This documentation was AI-generated. If you find any errors or have suggestions for improvement, please feel free to contribute! Edit on GitHubThe ElevenLabs Speech to Text node transcribes audio files into text. It uses ElevenLabs’ API to convert spoken words into a written transcript, supporting features like automatic language detection, identifying different speakers, and tagging non-speech sounds like music or laughter.
Inputs
| Parameter | Data Type | Required | Range | Description |
|---|---|---|---|---|
audio | AUDIO | Yes | - | Audio to transcribe. |
model | COMBO | Yes | "scribe_v2" | Model to use for transcription. Selecting this model reveals additional parameters. |
tag_audio_events | BOOLEAN | No | - | Annotate sounds like (laughter), (music), etc. in transcript. This parameter is revealed when the "scribe_v2" model is selected. (default: False) |
diarize | BOOLEAN | No | - | Annotate which speaker is talking. This parameter is revealed when the "scribe_v2" model is selected. (default: False) |
diarization_threshold | FLOAT | No | 0.1 - 0.4 | Speaker separation sensitivity.
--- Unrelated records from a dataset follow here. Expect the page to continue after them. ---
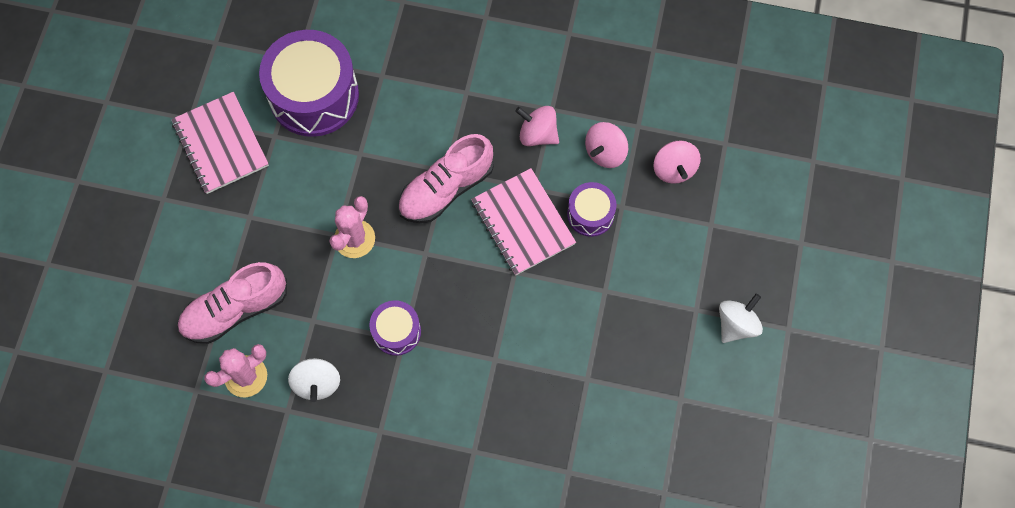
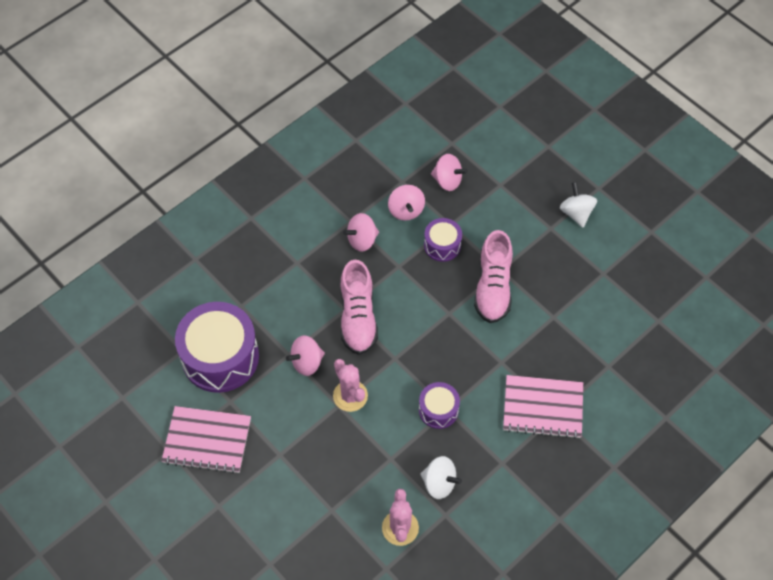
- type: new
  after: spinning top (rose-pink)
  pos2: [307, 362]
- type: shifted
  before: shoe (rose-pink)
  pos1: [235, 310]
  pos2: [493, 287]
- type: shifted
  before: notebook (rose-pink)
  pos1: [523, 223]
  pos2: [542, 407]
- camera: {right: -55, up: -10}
Lower values are more sensitive to speaker changes. This parameter is revealed when the "scribe_v2" model is selected and diarize is enabled. (default: 0.22) |
temperature | FLOAT | No | 0.0 - 2.0 | Randomness control. 0.0 uses model default. Higher values increase randomness. This parameter is revealed when the "scribe_v2" model is selected. (default: 0.0) |
timestamps_granularity | COMBO | No | "word""character""none" | Timing precision for transcript words. This parameter is revealed when the "scribe_v2" model is selected. (default: “word”) |
language_code | STRING | No | - | ISO-639-1 or ISO-639-3 language code (e.g., ‘en’, ‘es’, ‘fra’). Leave empty for automatic detection. (default: "") |
num_speakers | INT | No | 0 - 32 | Maximum number of speakers to predict. Set to 0 for automatic detection. (default: 0) |
seed | INT | No | 0 - 2147483647 | Seed for reproducibility (determinism not guaranteed). (default: 1) |
num_speakers parameter cannot be set to a value greater than 0 when the diarize option is enabled. You must either disable diarize or set num_speakers to 0.
Outputs
| Output Name | Data Type | Description |
|---|---|---|
text | STRING | The transcribed text from the audio. |
language_code | STRING | The detected language code of the audio. |
words_json | STRING | A JSON-formatted string containing detailed word-level information, including timestamps and speaker labels if enabled. |